L2/07-383
Date: Mon, 15 Oct 2007 13:18:58 -0700
From: Mark Davis
Subject: Small change to UAX#29
======
I was looking over #29, and realized that there is an issue
in SB11. With the latest change, we pulled out CR and LF explicitly, so we
have:
SB11. |
( STerm | ATerm )
Close* Sp* ( Sep | CR | LF )? |
÷ |
|
At first, I thought this was a problem, because we do have CRLF, and so
should include that, giving the modified:
SB11. |
( STerm | ATerm )
Close* Sp* ( Sep | CR | LF |
CR LF )? |
÷ |
|
Then I realized that we don't need the final clause at all. We already have:
SB3. |
CR |
× |
LF |
SB4. |
Sep | CR | LF |
÷ |
|
So we will handle CRLF correctly anyway.
Therefore, the original SB11 (at the top here) actually works. However, it
is conceptually muddied by the last clause: we could replace SB11 by the
simpler:
SB11. |
( STerm | ATerm )
Close* Sp* |
÷ |
|
A small thing, but clearer, I think, so I'd recommend doing.

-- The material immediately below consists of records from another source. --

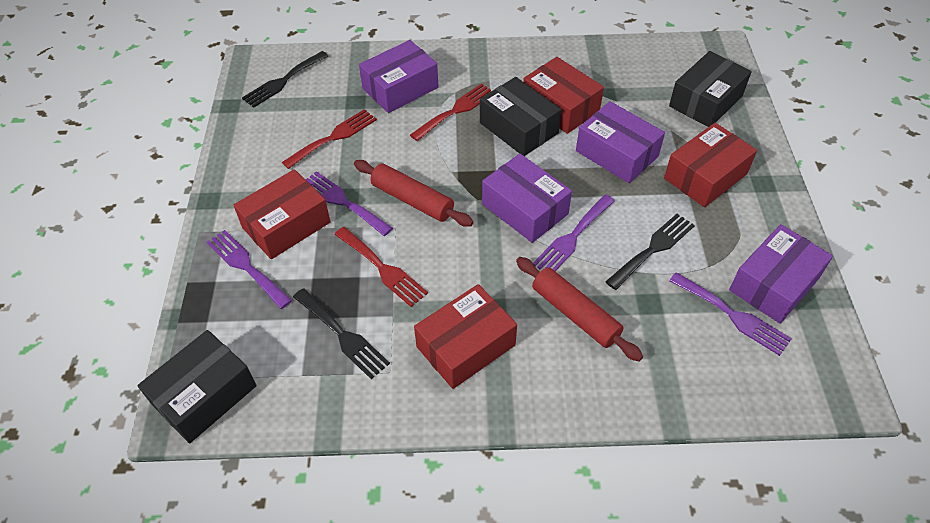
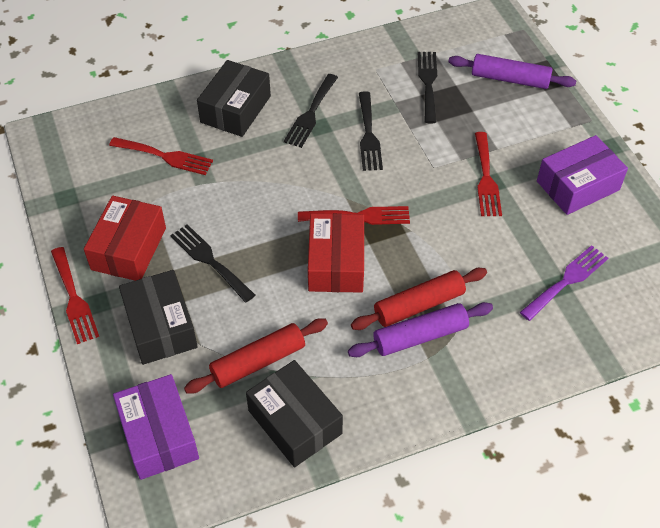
black fork: 3 -> 4
purple box: 4 -> 2
purple fork: 4 -> 1
purple rolling pin: 0 -> 2
red box: 4 -> 2
red fork: 3 -> 4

We should also add and informative note that some implementations may have
mechanisms that allow them to forbid breaking within a sequence of
characters. In such a case, an implementation could boil rules 9, 10,
and 11 down to a single rule: don't break within:
( STerm | ATerm ) Close* Sp* ( Sep |
CR | LF )? |
÷ |
|
--
Mark